Dividida em seis episódios, a série 'As Esrelas do Campeonato Saudita' estreou há apenas três semanas antes da votação do Congresso da FIFA, que deve confirmar a candidatura da Arábia Saudita, a única que foi apresentada, como organizadora do Mundial.
A votação será uma etapa crucial na estratégia do príncipe herdeiro Mohammed bin Salman, que utiliza o desporto como mecanismo de reforço da influência da Arábia Saudita e para melhorar a imagem do país no cenário internacional.
O futebol está no centro desta estratégia e a série destaca a transformação do Campeonato Saudita graças às chegadas de estrelas como Cristiano Ronaldo, Neymar e Karim Benzema, protagonistas do documentário.
A produção também coloca em evidência a "paixão histórica" dos sauditas pelo futebol, lembrando que vários dos seus clubes foram fundados há quase um século e que existem grandes e tradicionais rivalidades.
Mudar as percepções
Apesar de a política ficar em segundo plano na série, Mohammed bin Salman aparece brevemente para entregar um troféu da Taça do Rei da Arábia Saudita ao Al-Hilal, treinado por Jorge Jesus e onde jogam os portugueses João Cancelo e Rúben Neves, que foi campeão do torneio após vencer na final o Al-Nassr de Cristiano Ronaldo e Otávio.
O avançado português afirma diante das câmeras quea sua aventura no país é, acima de tudo, desportiva: "Não estou aqui por dinheiro ou pelo que as pessoas vão dizer. Estou aqui para ganhar".

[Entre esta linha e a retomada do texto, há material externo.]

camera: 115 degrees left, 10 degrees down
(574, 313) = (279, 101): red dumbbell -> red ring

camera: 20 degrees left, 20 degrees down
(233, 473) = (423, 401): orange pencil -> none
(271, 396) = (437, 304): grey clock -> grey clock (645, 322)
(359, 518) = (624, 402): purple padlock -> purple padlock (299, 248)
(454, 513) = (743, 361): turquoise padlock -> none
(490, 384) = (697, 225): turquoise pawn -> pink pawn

Mas segundo Danyel Reiche, investigador da Universidade de Georgetown no Qatar, as estrelas estrangeiras "não estão somente pelo futebol".
"Eles participam de uma missão mais ampla, que tem o objetivo de normalizar a imagem da Arábia Saudita e mudar as percepções internacionais".
Além do futebol, o país recebeu torneios importantes de ténis, combates de boxe e corridas de Fórmula 1. Mas estes eventos receberam críticas por serem ferramentas de "sportswashing", desviando as atenções das violações de direitos humanos, como o assassinato do jornalista Jamal Khashoggi, em 2018, e as prisões de dissidentes.
O príncipe herdeiro negou as acusações, declarando à Fox News: "Se isso faz a economia saudita crescer, continuarei a fazer 'sportswashing'".
As críticas devem continuar, especialmente se a Arábia Saudita for confirmada como organizadora do Mundial de futebol de 2034.
"A série provavelmente não mudará a opinião dos críticos mais ferozes, que olham para estas iniciativas sob o prisma do 'sportswashing'. Ela parece mais destinada ao público curioso para compreender as ambições sauditas em torno do futebol", opinou Kristian Coates Ulrichsen, do Instituto Baker da Universidade de Rice, dos Estados Unidos da América.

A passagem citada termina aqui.